The key events that could drive investment opportunities and shift markets.

Near term
  • Buyback execution drives investor confidence: The newly authorised $100 million buyback in shares and bonds begins immediately following the Q3 2025 results announcement. It’s a tangible signal of management’s confidence, tightening liquidity, rewarding patient holders, and confirming that the balance-sheet reset is complete after the removal of the going-concern warning.

  • Guidance upgrades reinforce digital momentum: Management lifted full-year LCY EBITDA growth guidance to 16–18% (from 14–16%), with LCY revenue growth maintained at 13–15%, reflecting broad-based execution and double-digit growth. As models catch up, consensus upgrades could reframe VEON as a structurally growing digital platform rather than a distressed telco.

Medium term
  • Kyivstar IPO crystallises hidden value: The Nasdaq listing of Kyivstar, VEON’s Ukrainian subsidiary, valued the stake at $2.5 billion, more than 2× book. Further liquidity events or partial monetisation could unlock that embedded value, helping investors better appreciate VEON’s diversified regional portfolio.

  • Starlink partnership proves resilience and innovation: The group-wide Starlink Direct-to-Cell framework positions VEON as one of the first operators globally to integrate satellite and terrestrial connectivity. Kyivstar will roll out nationwide pending approval, with Kazakhstan to follow in 2026. The tie-up not only ensures network continuity in war-affected areas but also reduces future capex needs.

Long term
  • AI-powered ecosystem drives compounding growth: VEON’s AI1440 and DO1440 initiatives are embedding local-language large language models across its apps, from Kazakhstan’s Kaz-LLM to Ukraine’s Ukrainian LLM. This sovereign-AI approach deepens user engagement, lowers churn, and strengthens VEON’s position as the go-to digital operator across frontier markets.

  • Asset-light model fuels self-funded expansion: Having divested tower assets and optimised capex, VEON now scales without heavy infrastructure drag. Sustained free-cash-flow generation gives it the flexibility to fund new verticals, explore data-centre partnerships, and compound earnings toward its $1 billion annual FCF ambition.

Key Risks

Key pieces of information about the business risks that you need to know about.

Geopolitical and regulatory risk

Operations in Ukraine, Pakistan, and Bangladesh carry exposure to political instability, currency controls, and shifting data-sovereignty rules. While VEON localises operations and debt, external shocks remain a constant overhang.
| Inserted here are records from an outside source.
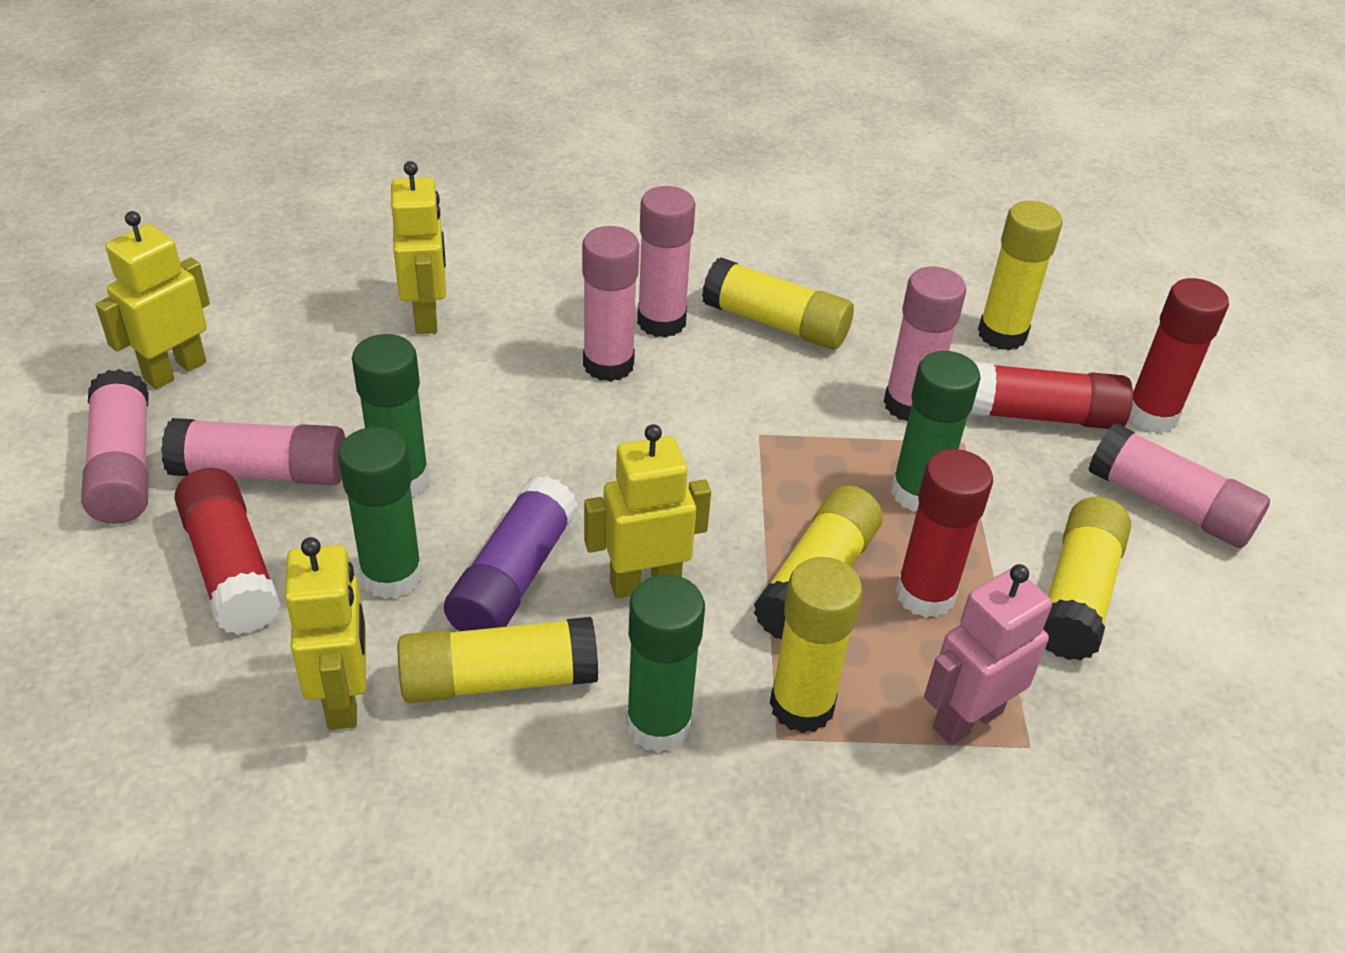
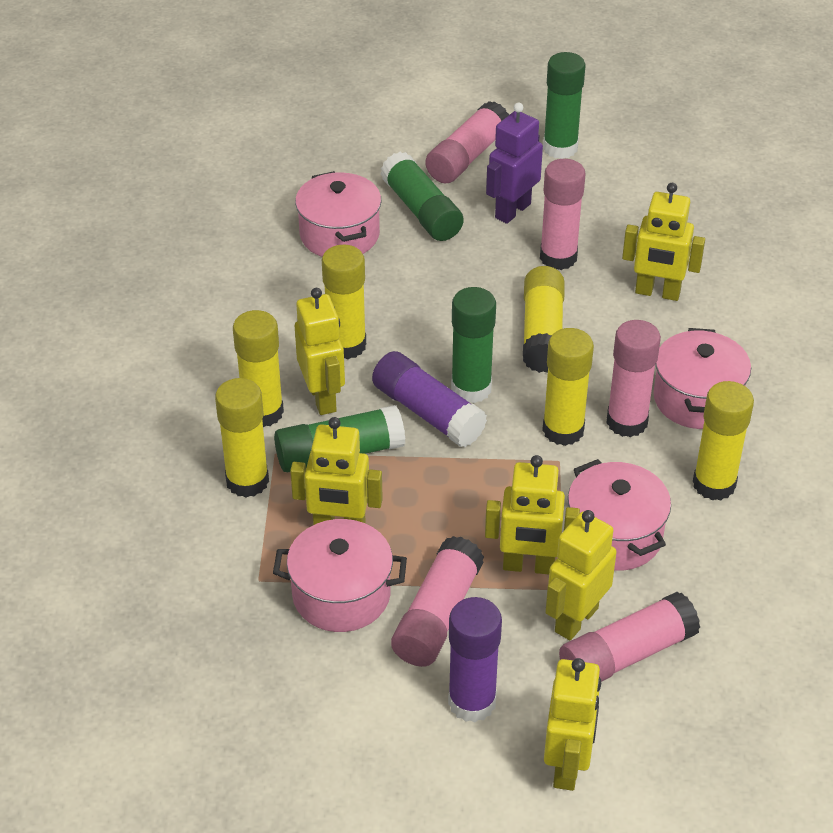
pink glue stick: 6 -> 5
pink pot: 0 -> 4
pink robot: 1 -> 0
purple glue stick: 1 -> 2
purple robot: 0 -> 1
red glue stick: 4 -> 0
yellow robot: 4 -> 6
Execution across multiple markets

Running a digital-first, asset-light operator in five very different frontier economies is operationally complex. Integration of AI1440, fintech expansion, and satellite rollout all demand precision, missteps could slow margin progress.

Market access and liquidity

Despite its Nasdaq listing, VEON remains under-owned and under-researched. Thin trading volumes and lingering “frontier stigma” can cap valuation multiple expansion even as fundamentals improve.